Directed Enhanced Services

  • Network Contract DES: The Network Participation Payment will continue to be paid to individual practices that have signed up to the DES and meet the requirements set out in the Statement of Financial Entitlements (SFE). The Clinical Director funding will also continue to be paid. Practices will be able to continue to seek reimbursement for any Additional Roles Reimbursement Scheme roles recruited to on the basis of the current Scheme rules, and can undertake further recruitment in line with the Scheme. A workforce planning template to support this process is available as part of contract documentation.
  • Investment and Impact Fund (IIF) has been deferred until 1 October 2020. The first six months of IIF monies (£16.25m) have been recycled into the Network Contract DES as a PCN support payment, worth £0.27 per weighted patient. This supports further work by PCNs and their Clinical Directors on the pandemic.
  • Minor Surgery DES: Local commissioners should make the same monthly payments to practices for the Minor Surgery DES in line with the previous year’s achievements – from 1 April 2020 up until 30 June 2020.
  • Violent Patients Scheme DES: Local commissioners should make the same monthly payments to practices for the Violent Patients Scheme DES in line with the previous year’s achievements – from 1 April 2020 up until 30 June 2020.
  • Childhood Immunisation Scheme DES: Local commissioners may offer income protection to practices for Q4 of 2019/20 and Q1 of 2020/21 only. To be eligible for income protection practices will need to demonstrate that they have submitted data through Open Exeter by the required dates, that their planned performance had been negatively impacted by Covid-19 related activities and that this had a material impact upon payment i.e. it resulted in them dropping a payment bracket.

Local enhanced services

  • Enhanced Services/Local Incentive Schemes in Q1 of 2020/21: Recognising the importance of this local funding, it should be maintained where services were being fully delivered.

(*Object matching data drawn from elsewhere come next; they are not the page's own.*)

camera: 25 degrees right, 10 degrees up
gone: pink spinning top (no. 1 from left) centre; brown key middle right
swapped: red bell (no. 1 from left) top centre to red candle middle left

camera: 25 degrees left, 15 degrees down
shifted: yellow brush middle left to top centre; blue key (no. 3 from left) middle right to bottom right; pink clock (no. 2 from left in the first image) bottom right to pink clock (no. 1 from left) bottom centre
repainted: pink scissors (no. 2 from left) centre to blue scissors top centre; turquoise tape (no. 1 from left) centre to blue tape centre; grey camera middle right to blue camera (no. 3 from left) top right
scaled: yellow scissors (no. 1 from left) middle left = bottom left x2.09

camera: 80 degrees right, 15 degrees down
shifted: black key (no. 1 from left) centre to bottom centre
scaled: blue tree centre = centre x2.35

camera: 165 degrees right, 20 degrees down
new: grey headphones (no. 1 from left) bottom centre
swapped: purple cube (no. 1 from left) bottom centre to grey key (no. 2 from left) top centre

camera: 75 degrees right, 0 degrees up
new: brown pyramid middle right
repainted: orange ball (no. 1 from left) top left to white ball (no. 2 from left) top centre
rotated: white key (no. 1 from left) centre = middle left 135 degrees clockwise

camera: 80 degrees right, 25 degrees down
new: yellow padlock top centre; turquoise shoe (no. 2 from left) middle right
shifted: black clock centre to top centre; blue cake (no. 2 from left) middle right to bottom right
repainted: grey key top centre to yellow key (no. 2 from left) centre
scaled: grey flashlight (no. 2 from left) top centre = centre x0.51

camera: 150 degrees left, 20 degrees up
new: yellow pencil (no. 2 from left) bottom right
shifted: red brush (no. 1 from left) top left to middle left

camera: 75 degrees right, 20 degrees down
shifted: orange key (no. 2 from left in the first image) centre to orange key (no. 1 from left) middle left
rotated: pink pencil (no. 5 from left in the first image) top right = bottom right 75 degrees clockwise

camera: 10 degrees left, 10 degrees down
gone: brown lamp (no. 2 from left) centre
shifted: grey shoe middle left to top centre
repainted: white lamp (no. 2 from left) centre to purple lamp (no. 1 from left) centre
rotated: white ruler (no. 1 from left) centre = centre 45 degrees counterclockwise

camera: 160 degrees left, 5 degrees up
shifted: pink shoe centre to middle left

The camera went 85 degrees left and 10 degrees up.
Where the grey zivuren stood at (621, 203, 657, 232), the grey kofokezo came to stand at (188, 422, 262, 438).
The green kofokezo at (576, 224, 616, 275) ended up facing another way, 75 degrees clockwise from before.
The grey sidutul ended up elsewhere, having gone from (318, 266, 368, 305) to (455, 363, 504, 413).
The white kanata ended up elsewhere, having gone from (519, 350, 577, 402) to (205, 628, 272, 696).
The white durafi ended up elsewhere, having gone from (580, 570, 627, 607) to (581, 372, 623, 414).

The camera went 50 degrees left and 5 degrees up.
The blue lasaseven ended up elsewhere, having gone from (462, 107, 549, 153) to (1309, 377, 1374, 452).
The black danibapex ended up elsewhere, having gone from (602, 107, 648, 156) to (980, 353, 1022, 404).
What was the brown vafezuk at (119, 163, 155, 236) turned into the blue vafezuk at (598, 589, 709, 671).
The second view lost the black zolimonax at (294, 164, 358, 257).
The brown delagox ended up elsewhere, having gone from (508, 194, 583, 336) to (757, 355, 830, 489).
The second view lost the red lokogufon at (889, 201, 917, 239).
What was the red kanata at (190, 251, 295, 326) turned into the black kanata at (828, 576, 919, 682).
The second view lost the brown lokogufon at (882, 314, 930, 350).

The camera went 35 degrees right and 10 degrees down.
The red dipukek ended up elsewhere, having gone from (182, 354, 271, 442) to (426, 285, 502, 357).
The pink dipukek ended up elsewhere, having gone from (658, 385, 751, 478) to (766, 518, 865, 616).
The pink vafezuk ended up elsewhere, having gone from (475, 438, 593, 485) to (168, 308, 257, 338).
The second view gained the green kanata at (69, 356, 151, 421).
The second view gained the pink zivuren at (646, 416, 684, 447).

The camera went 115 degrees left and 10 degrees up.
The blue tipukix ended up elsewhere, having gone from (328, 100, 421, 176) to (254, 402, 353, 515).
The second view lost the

Where services were unavoidably impacted by COVID, commissioners will set a fair payment arrangement.

Temporary closure of services as a result of Covid-19

46. Income will also be protected for those few practices who were forced to close to patients because their services and staff were consolidated onto another site, to work as part of another practice team, in order to provide a full service.

47. Practices must secure prior permission from the commissioner to temporarily close in these circumstances and any practice staff still able to work must be offered to other practice sites, and must do so to maximise clinical capacity.

48. We recognise that in exceptional circumstances some practices e.g., single handed practices may have had to close temporarily if their GPs or most practice staff were unable to work through illness. Where it has not been possible to identify alternative staffing arrangements for these practices and it has been agreed by the local commissioner those practices should temporarily close, income protection should be provided, as long as all available staff are actually redeployed to another NHS role over that period.

49. As closures should be very short term, commissioners should normally look at what the practice was paid in total in the month prior to closure and pay the same pro rata. Where the previous month’s funding was not typical, commissioners should look at funding levels for the previous three months and consider applying an average. Practices may continue to claim reimbursement of premises costs via the Premises Costs Directions.